Our net operating working capital measured as inventories, trade receivables, and accounts payable on a 12-month rolling basis, is now below 6% of net sales. The CapEx level was lower, the run rate is not decreasing. This is just a quarterly timing issue. The cap on CapEx will continue to be around SEK 4 billion. The strong cash conversion rate in 2014 and 2015 leaves us with a strong balance sheet, which means that we have the funds and the firepower to continue with our investments as well as look at further acquisitions. Let's take a longer perspective on the cash flow.

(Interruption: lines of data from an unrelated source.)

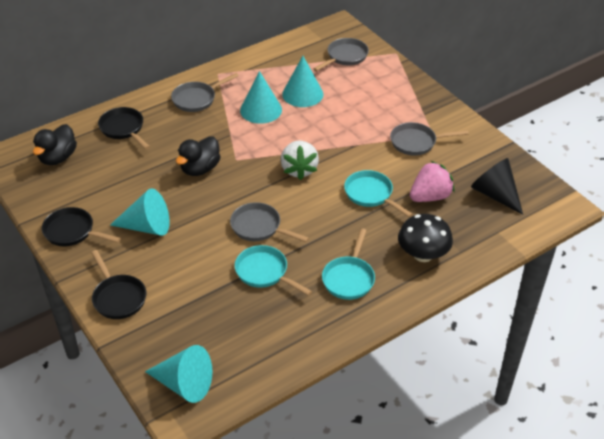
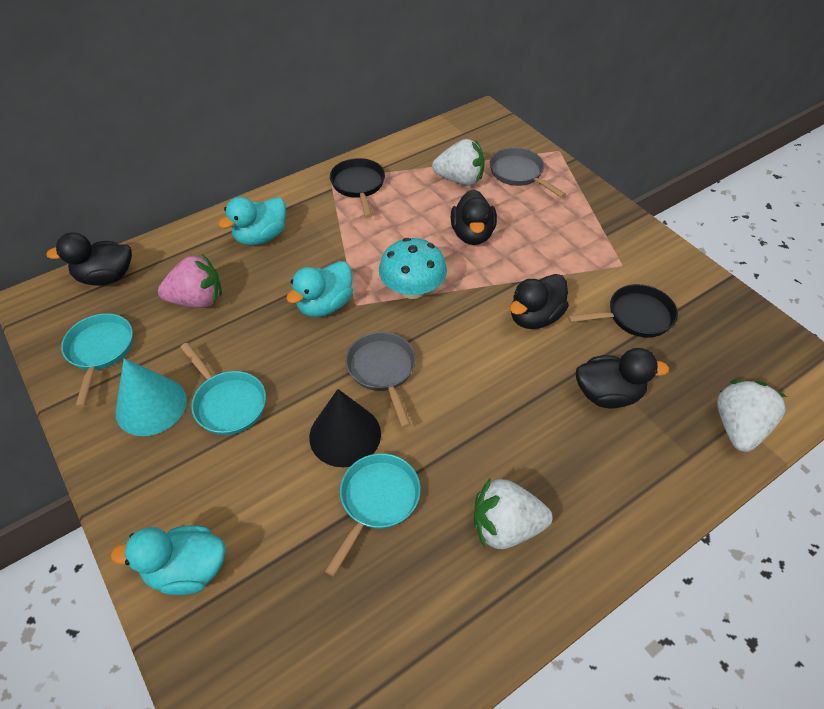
black duck: 2 -> 4
black mushroom: 1 -> 0
black pan: 3 -> 2
grey pan: 4 -> 2
turquoise cone: 4 -> 1
turquoise duck: 0 -> 3
turquoise mushroom: 0 -> 1
white strawberry: 1 -> 3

You can see that the Q2 cash flow is always the strongest quarter in the year, followed by a third quarter, which is historically always lower. Back to you, Jonas, for the summary and conclusions.

Jonas Samuelson
President and CEO, Electrolux

Thank you, Anna. Let's move on and summarize the presentation with the outlook for Q3 and full year 2016. Looking ahead into the third quarter and the full year, we believe consumer demand will continue to drive growth in the appliance industry. We expect the positive growth trend in Western Europe to continue in most markets, but with the Brexit uncertainty. In Eastern Europe, we have seen Russia stabilizing and expect the region as a whole to show growth going forward. We anticipate demand in North America to remain positive in 2016, supported by a solid macroeconomic environment and good consumer confidence. Latin America continues to be weak with low visibility. We expect demand in Brazil, Argentina, and Chile to deteriorate further before it stabilizes. Demand in East Asia shows a mixed pattern with an overall positive outlook.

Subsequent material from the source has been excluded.